The horseshoe crabs are a fabulous phenomenon: they like the shallow waters, especially perhaps in their current mating season, but they are prehistoric weirdnesses to behold, whether they are swim-scrabbling along the edge of the sand or clearly in a male-female ‘moment’. Brown, bumpy, the size of dinner plates with a Harry Potter wand for a tail, they are as unexpectedly out of place as can be imagined on a day out at the beach; it is difficult to be sure if they are anachronistically ancient (300 million years old, as the experts tell you) or sci-fi futuristic, like intelligent beings from an episode of Star Wars. (You can tell I am impressed).

What else can I say? It has been a lazy few days. We tried out a yoga class which was sweet and slow (being mostly for creakier oldies) but worth a morning stretch before a second breakfast at the Flying Fish café (best coffee in town). Truro turned out to be one Really Nice Shop among miles of woodland and grassland and uppydowny lanes, good for a scenic drive but not a place to spend any time. Provincetown is a honey-trap of a seaside resort, and we didn’t much rate the shops or the touristy vibe there. Apart from people-watching, that is, especially working out who the visitors were (could have been any town in any country)(boring)(all of us superior tourists hate all those common tourists, right?) and who is actually local (far more interesting), and chatting them up. A massive gay scene in great evidence, which is, as you might imagine, more colourful and more fun to engage with than many more ordinary places. Pink-dyed doggy (literally) included in the eye-catching offer, beribboned and dressed in a yellow-sequin tutu, and lounging on a chaise in a flowery-shirt shop. Wow.

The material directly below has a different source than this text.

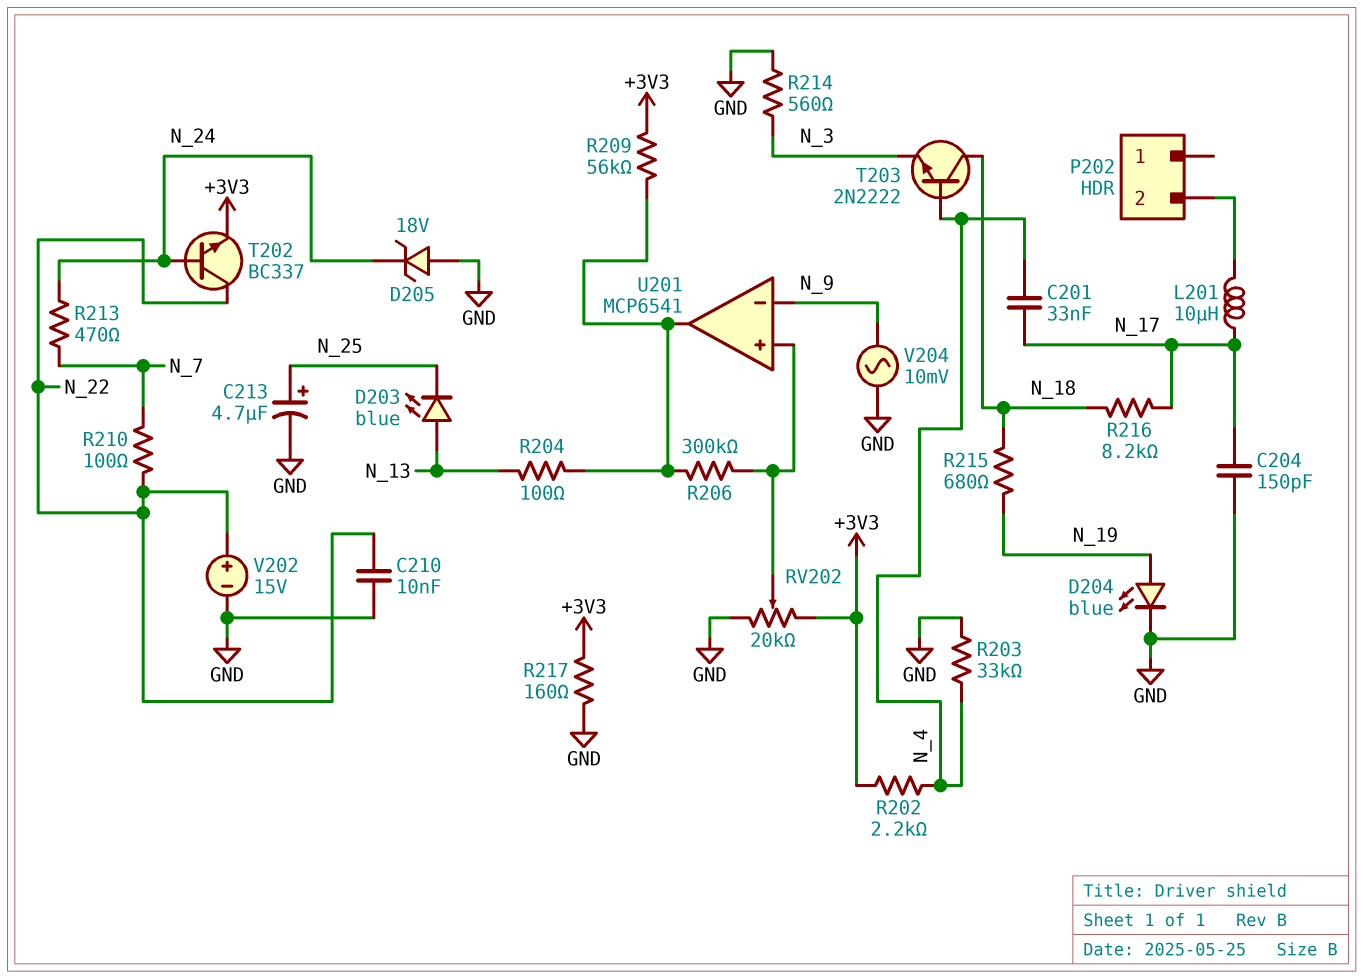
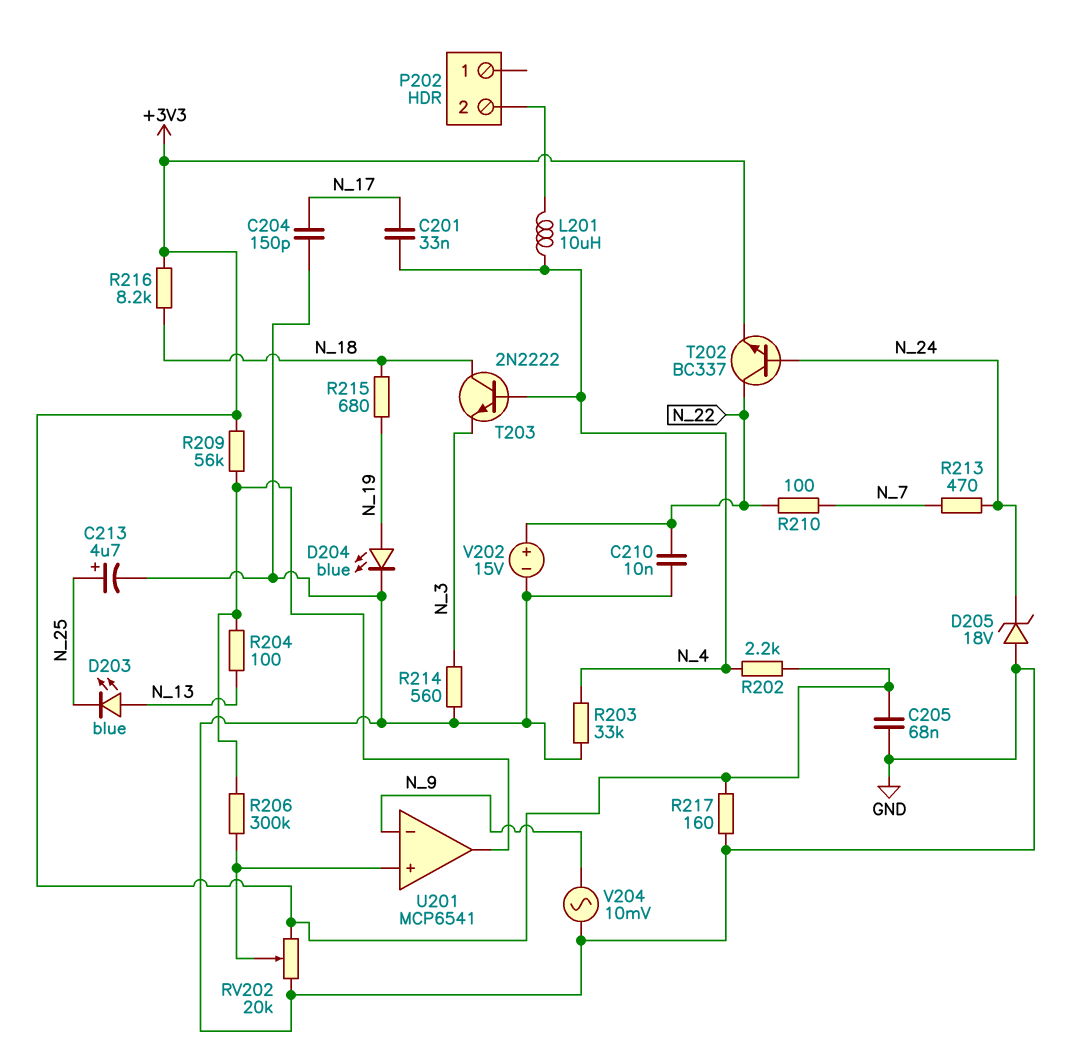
C205: none -> 68nF (+3V3, GND)
L201: 10uH (N_17, P202/2) -> 10uH (N_4, P202/2)
R216: 8.2k (N_17, N_18) -> 8.2k (+3V3, N_18)

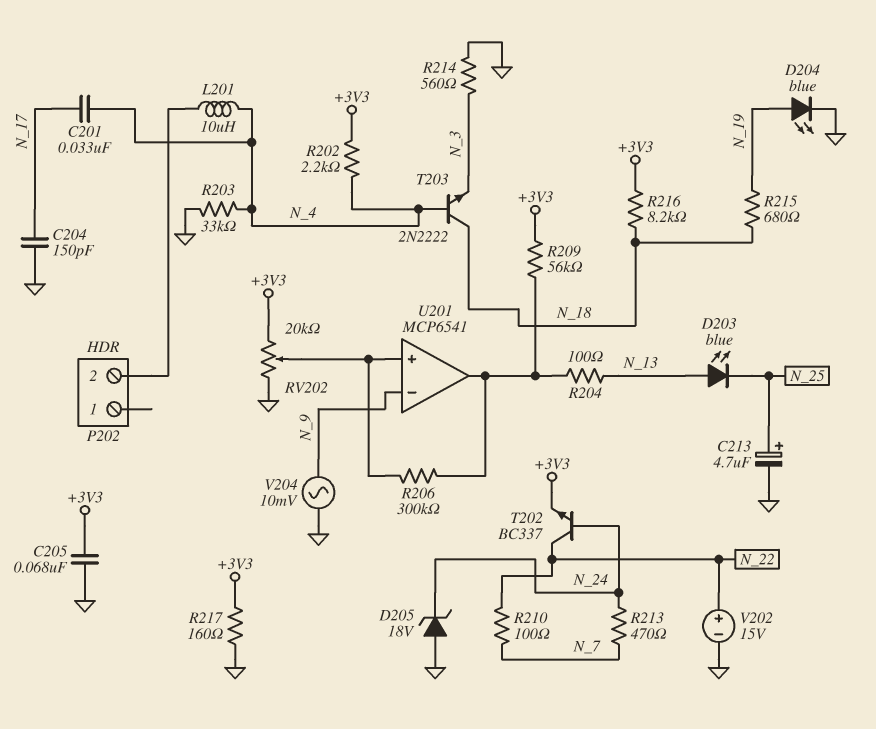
C210: 10nF (GND, N_22) -> none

At night the absolute calmmmmmm has sunk us all into gorgeously long, restorative sleep, night after night. All except for me, last night, that is. I was woken around midnight by a persistent bird calling and tweeting and chirping and trilling, lalalaing and skatting and … well, for all I could tell, whistling through pursed lips just for the provocation. For hours. And hours. What bird in their right mind screeches like this at night? All night? I literally felt mocked, and in order to sleep again I had to use earplugs, in this quietest place on earth, because of this unobliging little creature. (If you promise you don’t say a word I will tell you about the plan I hatched to kill a … )

We have been to some amazing and wonderful places in the US, but none has charmed me in such a familiar way as Wellfleet. I’ve ummed and ahhed about this all week and come to the conclusion that what attracts me is its english-summery-ness. The temperature is like the best July days of my memory, with that little breeze that gives a freshness to your skin and perhaps chilly feet if you sit for too long; with a light blueness to the sky, always enough little white fluffy clouds to have something to admire in the up-and-out, a clarity in the sunshine that dapples brightness onto the dog daisies or krigia dandelion but leaves enough grey-brown shade for the woodland floor to remain cool. Both wild and garden plants are very familiar: perhaps the climate at this bit of eastern-US coastline is akin to the western-UK coastline of my childhood holidays in west Wales. Whatever it is, I really really like it.
Time to pack up and leave. Take the Peter Pan bus from Providence, Rhode Island, to NYC in about four hours. Meet my hubby at home and enter the last 4 weeks of my life in Manhattan. I can and do feel sad that we are nearly at the end … but how about I view it as a fantastic privilege to live here for the whole next month!!! My cup is not only not half empty; it is also not half full. It verily runneth over!